= Tito Livio Frulovisi =

Italian humanist scholar

Decorated initial at the start of the Vita Henrici Quinti in Frulovisi's autograph manuscript

A dragon incorporated into a decorated initial at the start of the only surviving manuscript of Frulovisi' comedies

Tito Livio Frulovisi ( 1430s–1440s) was a humanist scholar and author, who is best known for his biography of King Henry V of England in Latin, the Vita Henrici Quinti.

==Life and work==
Frulovisi was from Ferrara and grew up in Venice. It was there that he wrote his first works, a set of comedies which were performed by schoolboys. They were some of the first examples of this genre in Renaissance Italy. In the early 1430s, Frulovisi travelled to Naples and then returned north to his hometown of Ferrara. There he sought employment at the court of the ruling d'Este dynasty, in 1434 dedicating to them his dialogue on government, De Republica. He may also have written there two further comedies.

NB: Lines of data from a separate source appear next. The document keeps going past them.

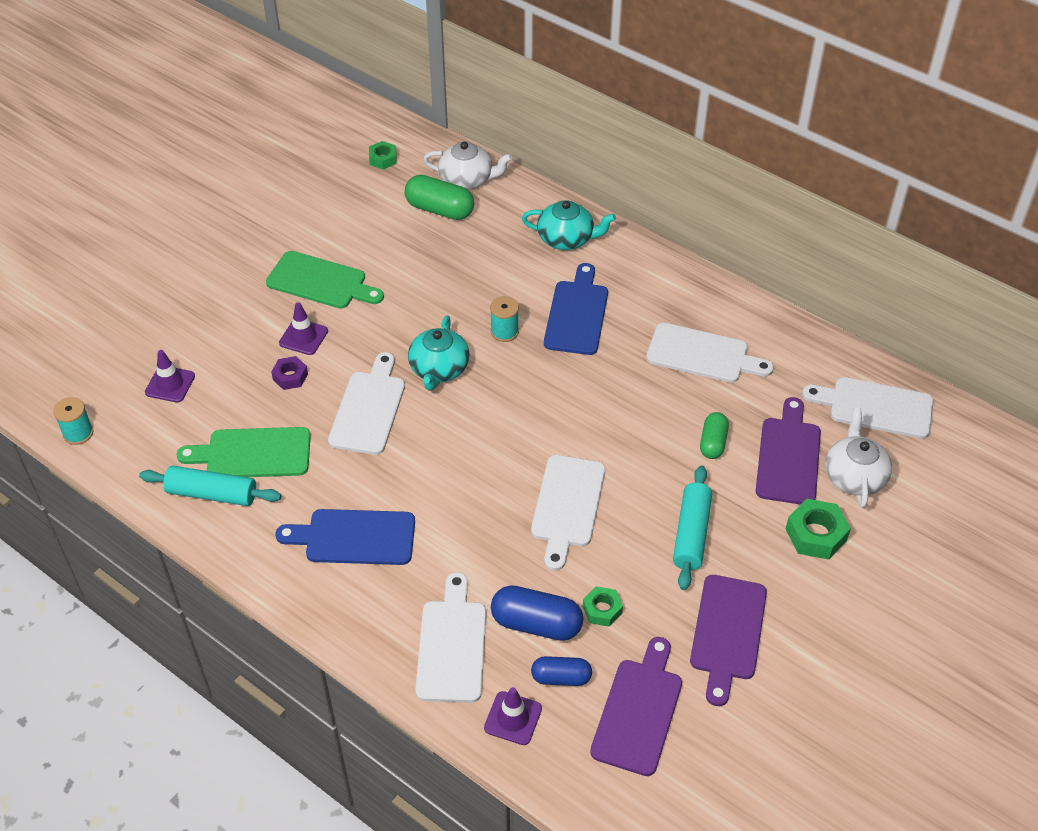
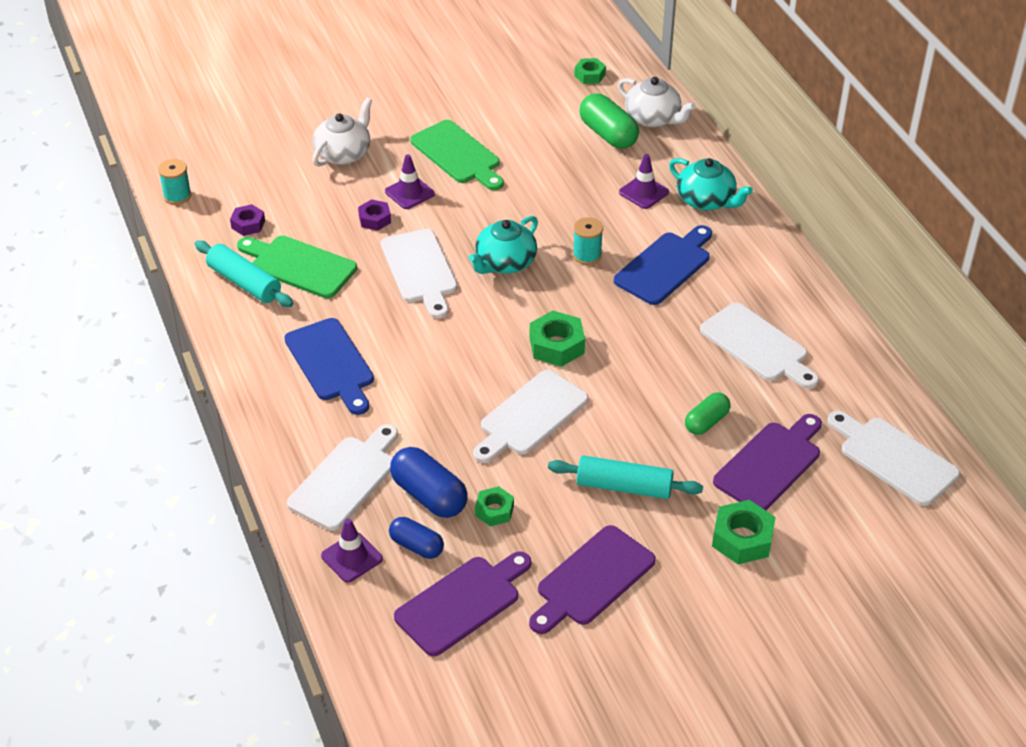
camera: 30 degrees right, 5 degrees down
(170, 384) = (274, 187): purple traffic cone -> purple traffic cone (643, 192)
(172, 433) = (248, 224): none -> purple nut
(354, 537) = (331, 363): blue cutting board -> blue cutting board turned 150 degrees counterclockwise
(368, 409) = (420, 270): white cutting board -> white cutting board turned 120 degrees clockwise
(541, 428) = (556, 345): none -> green nut
(691, 533) = (624, 486): turquoise rolling pin -> turquoise rolling pin turned 60 degrees clockwise
(854, 476) = (822, 507): white teapot -> white teapot (343, 153)

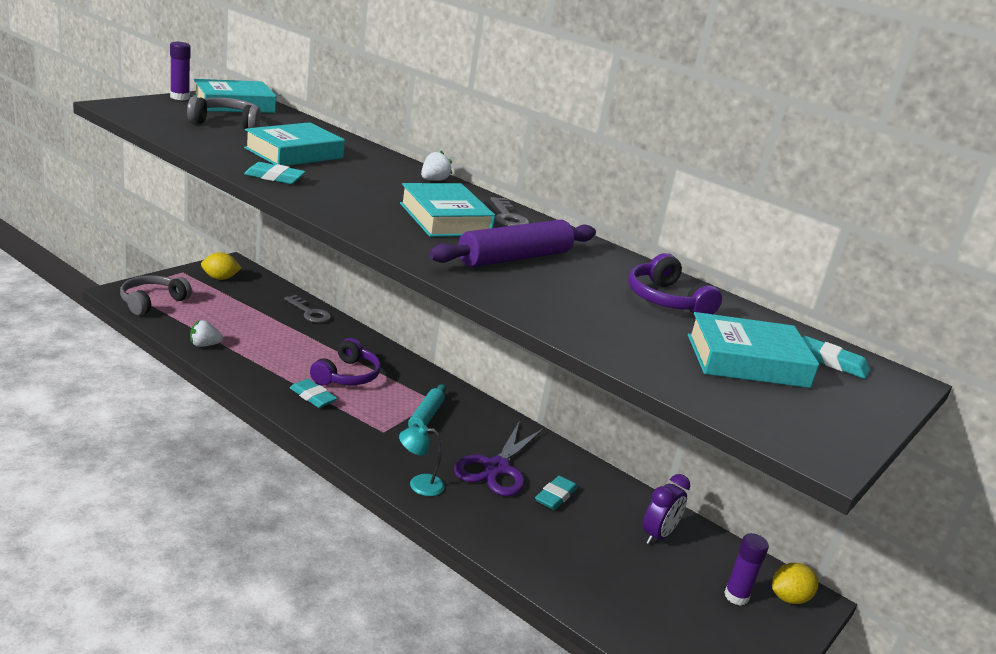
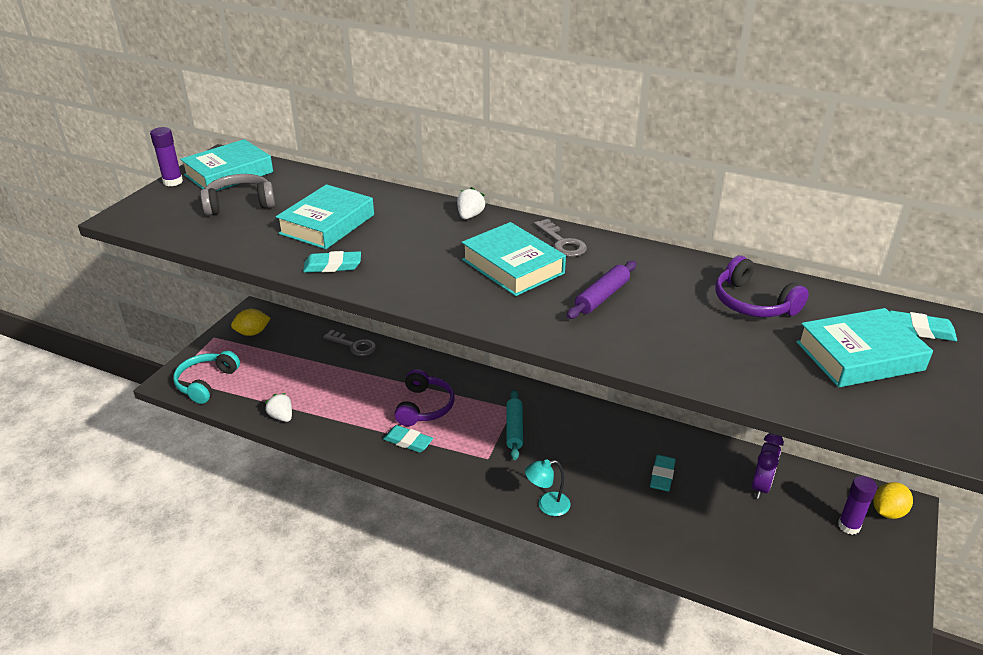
camera: 10 degrees left, 10 degrees up
(152, 302) = (206, 383): grey headphones -> turquoise headphones
(204, 345) = (281, 417): white strawberry -> white strawberry turned 75 degrees clockwise
(496, 468) = (600, 463): purple scissors -> none
(515, 258) = (602, 297): purple rolling pin -> purple rolling pin, size x0.62

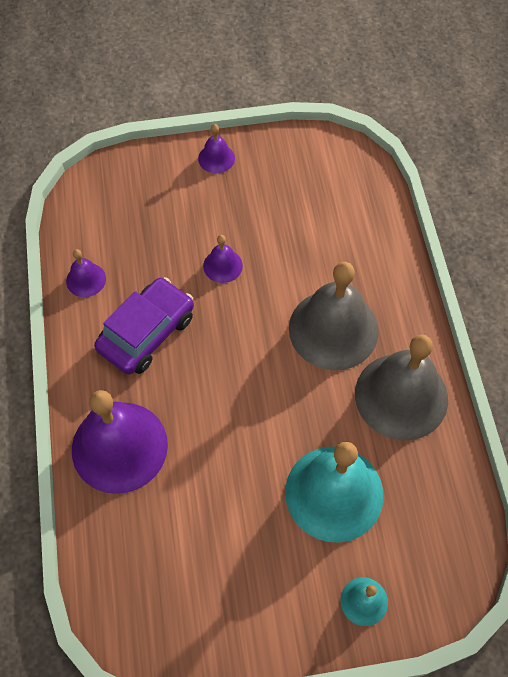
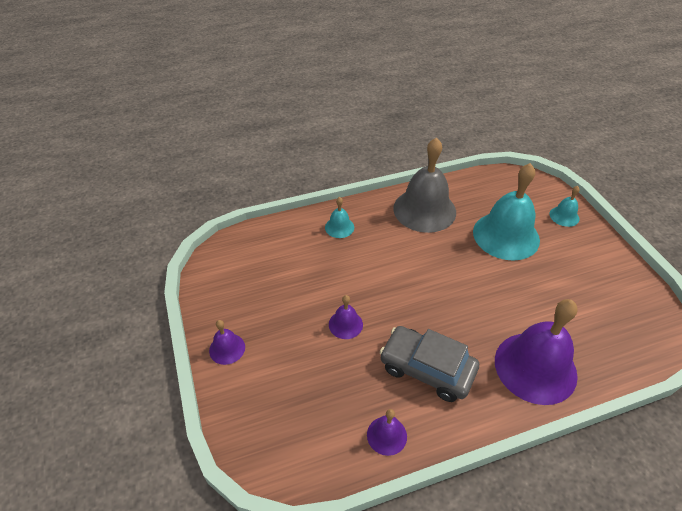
camera: 100 degrees left, 15 degrees down
(147, 333) = (427, 369): purple car -> grey car
(333, 329) = (385, 248): grey bell -> none
(379, 283) = (339, 227): none -> turquoise bell

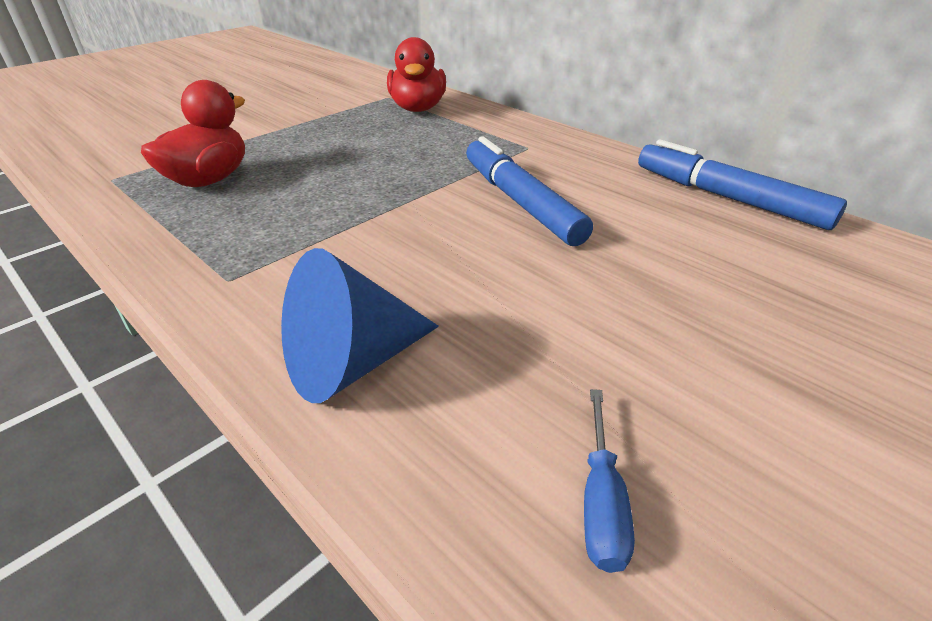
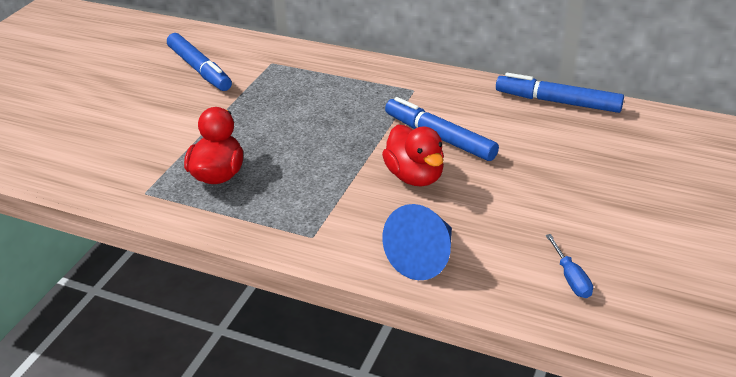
camera: 20 degrees left, 0 degrees up
(310, 89) = (199, 69): none -> blue marker
(418, 108) = (306, 70): red duck -> red duck (415, 176)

He did not stay there for long, however; he travelled across the Alps, reaching England probably in 1436. He was employed in the household of Humphrey, Duke of Gloucester, and wrote for him both a Latin poem celebrating the duke's martial exploits, Humfrois, and a biography of Humfrey's late brother, Henry V of England. This latter work, the Vita Henrici Quinti, is the work for which Frulovisi is best known; it has long been considered the earliest posthumous biography of Henry V, though, in fact, it was heavily derivative of another work, the Vita et Gesta Henrici Quinti, once ascribed to Thomas Elmham. The only published edition of Frulovisi's Vita is that made by Thomas Hearne in the eighteenth century. It was also translated into Italian in the fifteenth century by Pier Candido Decembrio and into English in the first years of the reign of Henry VIII.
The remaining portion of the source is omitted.